Qu’est-ce qui vous inquiète le plus aujourd’hui ?
Trois choses m’inquiètent particulièrement. D’abord, l’analphabétisme religieux : beaucoup de personnes finissent par ne presque plus rien connaître de leur identité culturelle et cultuelle et finissent par la forger en s’abreuvant d’information tendancieuse venant de sources indéfinissables sur Internet. Ou encore pire, en absorbant des informations de propagande comme celle de DAECH. Beaucoup de cas de radicalisation ont eu lieu de cette manière et il est très inquiétant de voir à quel point des personnes se sont fait manipuler pour devenir d’ignobles criminels. Ensuite, je suis inquiet de la violence verbale sur les réseaux sociaux. Il y a trop d’excès aussi bien pour ce qui est de l’antisémitisme et que de l’islamophobie. Ces excès accompagnés de discours de haines sont générateurs de fortes tensions.

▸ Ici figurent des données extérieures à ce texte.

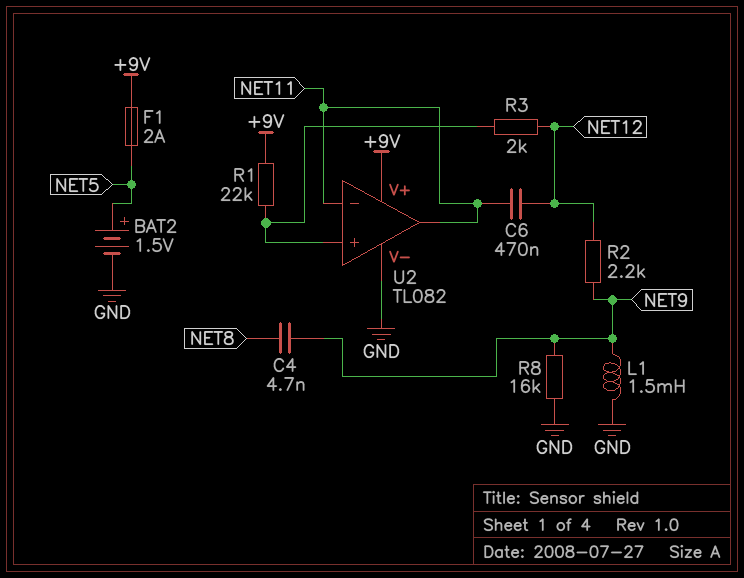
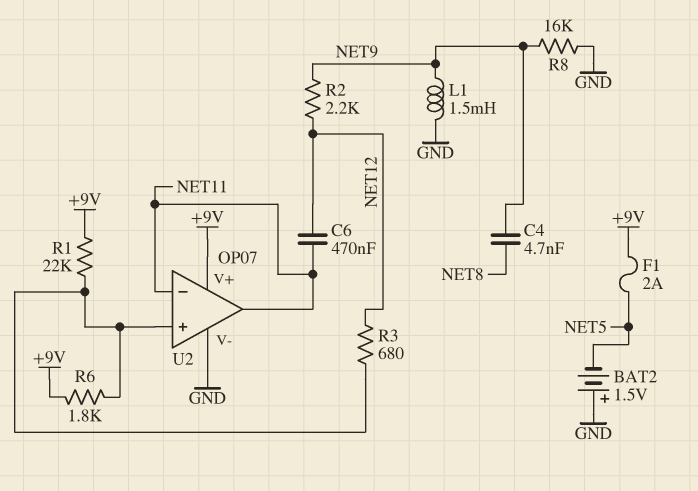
BAT2: 1.5V (plus NET5, minus GND) -> 1.5V (plus GND, minus NET5)
R3: 2k (NET12, U2/in+) -> 680 (NET12, U2/in+)
R6: none -> 1.8k (+9V, U2/in+)
U2: TL082 -> OP07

Ce n’est pas dans un monde virtuel que ces échanges ont lieu malgré l’apparence, mais dans un monde bien réel. Il n’y a plus de véritable dialogue, chacun considérant être devenu un « expert de la tradition de l’autre », sans dialoguer et sans connaitre sa propre tradition. Enfin, je me fais souci sur les effets de cette vague de criminalité et de son impact sur l’inconscient collectif concernant les Musulmans de Suisse. Le nombre de cas d’Islamophobie en Suisse a doublé en 2015. Certains responsables politiques font des campagnes en utilisant la peur envers l’Islam et en stigmatisant toute une communauté, sans dialoguer véritablement avec les musulmans. Nous devrions tirer les leçons des dérapages de l’Histoire et construire collectivement un avenir serein.
Un mot de la fin ?
Nous reconnaissons l’immense tâche qu’ont les musulmans face aux défis auxquels ils doivent faire face. La FOIS agit déjà dans ce sens pour le travail interne de sensibilisation, le dialogue avec les imams, le travail avec les universités, le dialogue avec les autorités politiques et pour traiter des sujets liés à la sécurité. Ce dialogue avec la société est effort fondamental auquel nous contribuons déjà dans la mesure de nos moyens afin de renforcer la paix religieuse en Suisse.
 Entretien avec le Team média de la FOIS.